Lucia trafiła do magazynu i została złapana przez ludzi Diabła. Ze sporej odległości było słychać jej stukające buty na obcasie. Pod koniec telki scenarzyści zrobili z protki superbohaterkę, która poradziła sobie ze wszystkimi villanami. Obezwładniła ludzi Diabła, szczęście sprzyjało jej podczas konfrontacji z Lilianą, której to skończyły się naboje. W walce wręcz (komicznej ) z przyrodnią siostrą Lucia też była górą a później kopnięciem w czułe miejsce znokautowała duszącego ją Olegaria, który w wyniku szamotaniny nabił się na pręt. Cuda!
Mocne było ujęcie z prętem wbijającym się w nogę Diabła i przebijającym ją na wylot. Charakteryzatorzy się nie postarali, bo jak na cztery rany (trzy po postrzale i jedną od pręta) to wokół niego powinno być sporo krwi a poza pomazaną ręką i nogą trudno było się jej dopatrzyć.

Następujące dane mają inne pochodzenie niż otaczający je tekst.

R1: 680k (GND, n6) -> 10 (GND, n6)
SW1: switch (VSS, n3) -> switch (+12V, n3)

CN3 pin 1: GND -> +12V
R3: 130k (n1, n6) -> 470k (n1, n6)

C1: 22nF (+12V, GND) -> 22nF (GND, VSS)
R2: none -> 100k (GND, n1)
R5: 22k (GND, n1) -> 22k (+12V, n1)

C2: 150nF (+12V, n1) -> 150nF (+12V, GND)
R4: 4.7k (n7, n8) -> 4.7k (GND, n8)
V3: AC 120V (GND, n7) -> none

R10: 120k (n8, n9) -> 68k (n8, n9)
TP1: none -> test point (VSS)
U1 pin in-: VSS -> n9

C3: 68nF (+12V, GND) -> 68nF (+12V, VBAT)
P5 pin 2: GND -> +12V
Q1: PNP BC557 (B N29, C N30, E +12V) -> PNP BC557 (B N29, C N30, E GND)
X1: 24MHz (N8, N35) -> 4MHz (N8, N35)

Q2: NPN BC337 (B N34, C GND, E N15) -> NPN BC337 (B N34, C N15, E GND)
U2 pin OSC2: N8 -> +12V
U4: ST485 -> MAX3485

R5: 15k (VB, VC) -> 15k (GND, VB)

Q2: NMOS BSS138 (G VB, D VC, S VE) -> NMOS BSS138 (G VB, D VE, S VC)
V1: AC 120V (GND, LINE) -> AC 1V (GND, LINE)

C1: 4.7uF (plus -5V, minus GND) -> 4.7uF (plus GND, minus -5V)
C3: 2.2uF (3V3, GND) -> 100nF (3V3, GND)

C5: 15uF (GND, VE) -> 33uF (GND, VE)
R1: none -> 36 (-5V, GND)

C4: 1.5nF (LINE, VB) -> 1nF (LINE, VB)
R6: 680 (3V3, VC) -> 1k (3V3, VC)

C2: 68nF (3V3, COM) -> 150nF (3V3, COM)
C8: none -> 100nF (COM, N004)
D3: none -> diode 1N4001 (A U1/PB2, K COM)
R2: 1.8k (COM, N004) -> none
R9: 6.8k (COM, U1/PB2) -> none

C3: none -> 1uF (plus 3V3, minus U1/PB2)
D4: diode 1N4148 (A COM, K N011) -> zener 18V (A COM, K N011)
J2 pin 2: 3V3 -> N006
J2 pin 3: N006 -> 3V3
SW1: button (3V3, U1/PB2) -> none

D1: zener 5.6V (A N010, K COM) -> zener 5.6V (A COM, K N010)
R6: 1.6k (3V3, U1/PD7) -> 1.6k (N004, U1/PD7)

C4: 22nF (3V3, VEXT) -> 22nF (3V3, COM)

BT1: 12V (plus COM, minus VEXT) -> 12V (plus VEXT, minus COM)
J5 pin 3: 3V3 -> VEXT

Lilianie kompletnie odbiło. Świetna była scena, gdy w manii szła korytarzem z kanistrem paliwa i głośno się śmiała jak wariatka. Aż mnie ciarki przeszły. Liliana postanowiła pozbyć się Diabła i go podpalić. Wykorzystała sytuację, jego niemoc i bezradność. Oskarżyła go, że zmienił ją w potwora a przecież jeszcze przed poznaniem go zatruwała życie Lucii podrzucając jej narkotyki, wyrzucając z domu, uwodząc faceta. Poza tym każdy jest kowalem swojego losu. Nikt jej nie zmusił do zabójstwa, sama to zrobiła a po pierwszym nie miała już większych skrupułów i zabijanie było dla niej przyjemnością.
Liliana podpaliła Diabła a on wciągnął ją do ognia i razem spłonęli żywcem. Mocne zakończenie ich wątku, nawzajem się wykończyli. Aczkolwiek można było z tej sceny wycisnąć ciut więcej, jakoś mnie nie wbiła w fotel. Liliana jak na taką inteligentną postać popełniła ogromny błąd, ale pod koniec telki miała ich sporo na swoim koncie. Doprowadziły do tego nadużywanie alkoholu, narkotyków i pogłębiająca się choroba psychiczna, nie była w stanie już się kontrolować.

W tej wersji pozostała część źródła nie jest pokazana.